В большой степени это — машина слов.
— И ют еще что любопытно, — попытался продолжить Кэддок, — на выходе машина воспроизводит копии себя самой. Это просто нечто вроде транзисторов. Длиной в дюйм или около того — от целой-то машины.
Насмешливые аплодисменты и вопли буйных шотландцев были тут же пресечены охранниками в серых шинелях. А еще они указали на Вайолет: ей пришлось застегнуться на все пуговицы. Фотоаппараты допускались, но — погодите-ка, эй, минуточку! — у Дуга конфисковали бинокль. Туристы наконец-то вступили в гробницу Ленина.
Цепляясь за гранитные стены, Хофманн и Каткарты уже спустились на несколько ступенек, когда позади возникла какая-то свалка. Кто-то кричал, кто-то ругался по-английски. Один из шотландцев, коренастый здоровяк, сцепился с охраной. Даже шляпу и солнцезащитные очки на пол выронил.
— А это, часом, не Хэммерсли? — указал Гэрри. — Вроде и впрямь он?
— Не знаю, — сощурилась Шейла. — Очень может быть.
Трудно сказать.
— Я просто уверена, что его видела, — вмешалась Вайолет. — Ну, та фигура в гостиничном фойе.
И впрямь Хэммерсли.
— Эй, парень ничего дурного не сделал, — шагнул вперед Гэрри.

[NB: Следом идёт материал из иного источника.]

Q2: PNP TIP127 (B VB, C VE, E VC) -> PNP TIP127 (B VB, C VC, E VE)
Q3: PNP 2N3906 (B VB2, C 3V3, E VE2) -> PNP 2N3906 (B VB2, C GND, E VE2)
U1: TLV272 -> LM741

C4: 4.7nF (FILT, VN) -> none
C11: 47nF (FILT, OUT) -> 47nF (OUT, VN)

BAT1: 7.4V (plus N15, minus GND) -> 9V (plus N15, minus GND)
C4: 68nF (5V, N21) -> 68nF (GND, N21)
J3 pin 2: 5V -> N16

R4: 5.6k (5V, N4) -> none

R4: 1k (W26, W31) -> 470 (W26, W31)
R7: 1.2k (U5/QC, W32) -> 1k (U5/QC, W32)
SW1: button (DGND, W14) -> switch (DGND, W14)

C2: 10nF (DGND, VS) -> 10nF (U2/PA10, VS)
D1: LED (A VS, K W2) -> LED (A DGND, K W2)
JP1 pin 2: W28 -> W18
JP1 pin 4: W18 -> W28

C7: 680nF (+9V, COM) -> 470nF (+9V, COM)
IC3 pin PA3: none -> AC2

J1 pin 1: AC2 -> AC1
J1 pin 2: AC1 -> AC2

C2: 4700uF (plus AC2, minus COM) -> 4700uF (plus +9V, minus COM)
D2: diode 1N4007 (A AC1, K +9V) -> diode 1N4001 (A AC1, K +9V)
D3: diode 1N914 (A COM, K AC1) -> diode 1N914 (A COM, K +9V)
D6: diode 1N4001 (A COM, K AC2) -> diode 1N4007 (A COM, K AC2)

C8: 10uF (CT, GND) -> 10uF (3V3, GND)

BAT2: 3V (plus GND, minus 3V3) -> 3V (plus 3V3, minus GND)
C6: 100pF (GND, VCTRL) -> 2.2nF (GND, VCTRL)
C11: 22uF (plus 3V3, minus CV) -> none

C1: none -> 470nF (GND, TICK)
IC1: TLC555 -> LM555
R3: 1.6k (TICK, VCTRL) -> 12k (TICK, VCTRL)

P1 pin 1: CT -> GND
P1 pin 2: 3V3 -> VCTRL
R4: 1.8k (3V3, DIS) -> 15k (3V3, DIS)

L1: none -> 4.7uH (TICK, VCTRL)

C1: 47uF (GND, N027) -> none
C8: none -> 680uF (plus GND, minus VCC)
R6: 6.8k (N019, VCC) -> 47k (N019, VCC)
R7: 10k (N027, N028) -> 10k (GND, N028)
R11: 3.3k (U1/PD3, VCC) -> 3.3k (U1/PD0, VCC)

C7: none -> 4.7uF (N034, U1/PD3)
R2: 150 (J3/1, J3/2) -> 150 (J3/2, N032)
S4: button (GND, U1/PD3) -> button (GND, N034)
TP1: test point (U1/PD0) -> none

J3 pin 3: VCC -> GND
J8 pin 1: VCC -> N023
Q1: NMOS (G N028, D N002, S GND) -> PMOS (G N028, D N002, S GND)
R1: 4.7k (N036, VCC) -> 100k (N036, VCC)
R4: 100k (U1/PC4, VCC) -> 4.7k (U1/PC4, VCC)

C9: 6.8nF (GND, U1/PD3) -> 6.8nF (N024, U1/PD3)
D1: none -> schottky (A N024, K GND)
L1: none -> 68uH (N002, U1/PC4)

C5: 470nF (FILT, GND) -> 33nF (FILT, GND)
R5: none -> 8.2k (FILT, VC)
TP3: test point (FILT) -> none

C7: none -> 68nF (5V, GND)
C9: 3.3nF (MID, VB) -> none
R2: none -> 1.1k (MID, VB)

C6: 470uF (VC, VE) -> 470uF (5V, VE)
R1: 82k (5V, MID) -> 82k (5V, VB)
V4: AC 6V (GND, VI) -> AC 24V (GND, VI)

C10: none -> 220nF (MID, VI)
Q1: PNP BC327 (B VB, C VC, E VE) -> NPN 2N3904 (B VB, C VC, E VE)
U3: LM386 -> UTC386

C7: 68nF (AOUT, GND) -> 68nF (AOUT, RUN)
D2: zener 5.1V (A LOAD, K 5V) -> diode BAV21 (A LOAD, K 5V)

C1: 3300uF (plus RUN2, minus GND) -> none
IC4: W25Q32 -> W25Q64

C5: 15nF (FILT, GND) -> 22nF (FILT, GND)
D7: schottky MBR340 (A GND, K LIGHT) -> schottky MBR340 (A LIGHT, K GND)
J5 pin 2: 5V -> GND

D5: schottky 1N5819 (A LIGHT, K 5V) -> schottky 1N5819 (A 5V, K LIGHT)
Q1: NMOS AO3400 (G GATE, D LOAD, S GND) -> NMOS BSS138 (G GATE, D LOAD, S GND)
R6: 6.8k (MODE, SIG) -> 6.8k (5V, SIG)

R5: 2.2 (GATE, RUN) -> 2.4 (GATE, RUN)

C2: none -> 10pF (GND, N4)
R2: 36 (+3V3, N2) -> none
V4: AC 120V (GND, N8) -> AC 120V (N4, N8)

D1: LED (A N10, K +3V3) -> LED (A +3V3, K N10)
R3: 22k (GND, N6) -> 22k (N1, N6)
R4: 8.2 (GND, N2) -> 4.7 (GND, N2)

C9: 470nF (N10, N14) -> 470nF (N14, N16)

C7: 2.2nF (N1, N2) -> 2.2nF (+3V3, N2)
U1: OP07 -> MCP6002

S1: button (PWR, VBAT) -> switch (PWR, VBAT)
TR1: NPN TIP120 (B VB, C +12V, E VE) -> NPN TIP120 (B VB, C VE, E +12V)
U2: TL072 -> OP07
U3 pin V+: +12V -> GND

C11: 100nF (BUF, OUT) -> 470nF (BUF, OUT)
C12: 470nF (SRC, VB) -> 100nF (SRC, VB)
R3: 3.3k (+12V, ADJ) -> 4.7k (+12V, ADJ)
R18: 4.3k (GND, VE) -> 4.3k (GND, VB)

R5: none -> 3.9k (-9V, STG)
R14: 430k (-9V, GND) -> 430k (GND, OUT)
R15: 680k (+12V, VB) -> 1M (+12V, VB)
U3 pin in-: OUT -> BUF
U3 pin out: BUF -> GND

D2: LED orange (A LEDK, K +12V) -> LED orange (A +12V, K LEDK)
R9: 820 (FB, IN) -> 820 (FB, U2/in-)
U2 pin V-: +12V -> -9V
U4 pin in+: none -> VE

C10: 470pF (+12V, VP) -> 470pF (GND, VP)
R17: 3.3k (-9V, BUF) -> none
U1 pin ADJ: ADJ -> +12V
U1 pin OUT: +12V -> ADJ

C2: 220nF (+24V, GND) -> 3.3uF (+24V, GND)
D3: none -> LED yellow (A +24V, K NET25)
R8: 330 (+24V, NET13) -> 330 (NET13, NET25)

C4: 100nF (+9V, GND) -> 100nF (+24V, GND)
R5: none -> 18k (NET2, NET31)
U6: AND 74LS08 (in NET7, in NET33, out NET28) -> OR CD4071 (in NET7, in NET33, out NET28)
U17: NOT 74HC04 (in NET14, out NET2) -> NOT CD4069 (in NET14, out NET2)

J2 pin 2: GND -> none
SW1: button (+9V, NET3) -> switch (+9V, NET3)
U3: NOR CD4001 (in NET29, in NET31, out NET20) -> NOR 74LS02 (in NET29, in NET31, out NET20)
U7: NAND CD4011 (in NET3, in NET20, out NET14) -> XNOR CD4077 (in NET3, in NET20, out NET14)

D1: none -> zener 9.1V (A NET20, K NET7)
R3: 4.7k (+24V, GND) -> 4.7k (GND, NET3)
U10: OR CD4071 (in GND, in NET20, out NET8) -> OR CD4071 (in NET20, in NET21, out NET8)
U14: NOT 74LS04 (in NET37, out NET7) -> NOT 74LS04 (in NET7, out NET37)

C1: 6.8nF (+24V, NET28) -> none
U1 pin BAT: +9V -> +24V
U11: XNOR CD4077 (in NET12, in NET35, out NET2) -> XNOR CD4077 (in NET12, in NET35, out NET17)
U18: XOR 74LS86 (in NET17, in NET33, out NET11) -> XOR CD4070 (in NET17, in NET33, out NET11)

— Он не с нами, — загомонили шотландцы.
Незваных помощников — Шейлу и Гэрри Атласа оттеснили внутрь. Металлические двери Мавзолея с лязгом захлопнулись.
— Похоже, мы видели его в последний раз.
И тут все заметили: переплетчики, стоявшие впереди, тоже исчезли. Австралийцы остались в Мавзолее совершенно одни.
— Что происходит?
— Анна? — позвала миссис Каткарт. От стен отозвалось эхо. — Где она? Анна?
Вокруг царила мягкая полутьма. Изящные настенные светильники роняли на гранит сакральный розовый отблеск.
Анна все время была тут, рядом с миссис Каткарт; никуда не делась. Гид пожала плечами.
— Тревожиться не о чем. Но мне никто ничего не говорил, — добавила она озадаченно.
— Давайте вернемся, — предложила Саша.
— Мы не можем, — прошептал Норт. — Дверь заперта.
— Эге-гей! — завопила миссис Каткарт. Опора и поддержка прочих, в кои-то веки.
Следуя за Анной, туристы медленно спустились по ступеням до самого низа и вступили под своды склепа: в мрачноватый сумрак, в голое, пустое помещение с четко вычерченными углами, под стать банковскому сейфу. Рабочий с жирными ляжками, во фланелевых плавках (как носят на черноморских курортах), поливал из шланга пол и стены. Здесь, в свете прожектора, возлежал Ленин — глядя в потолок, точно Обломов. Бородка его влажно поблескивала, так же как и мокрые стены. Веревочное заграждение не позволяло подойти поближе.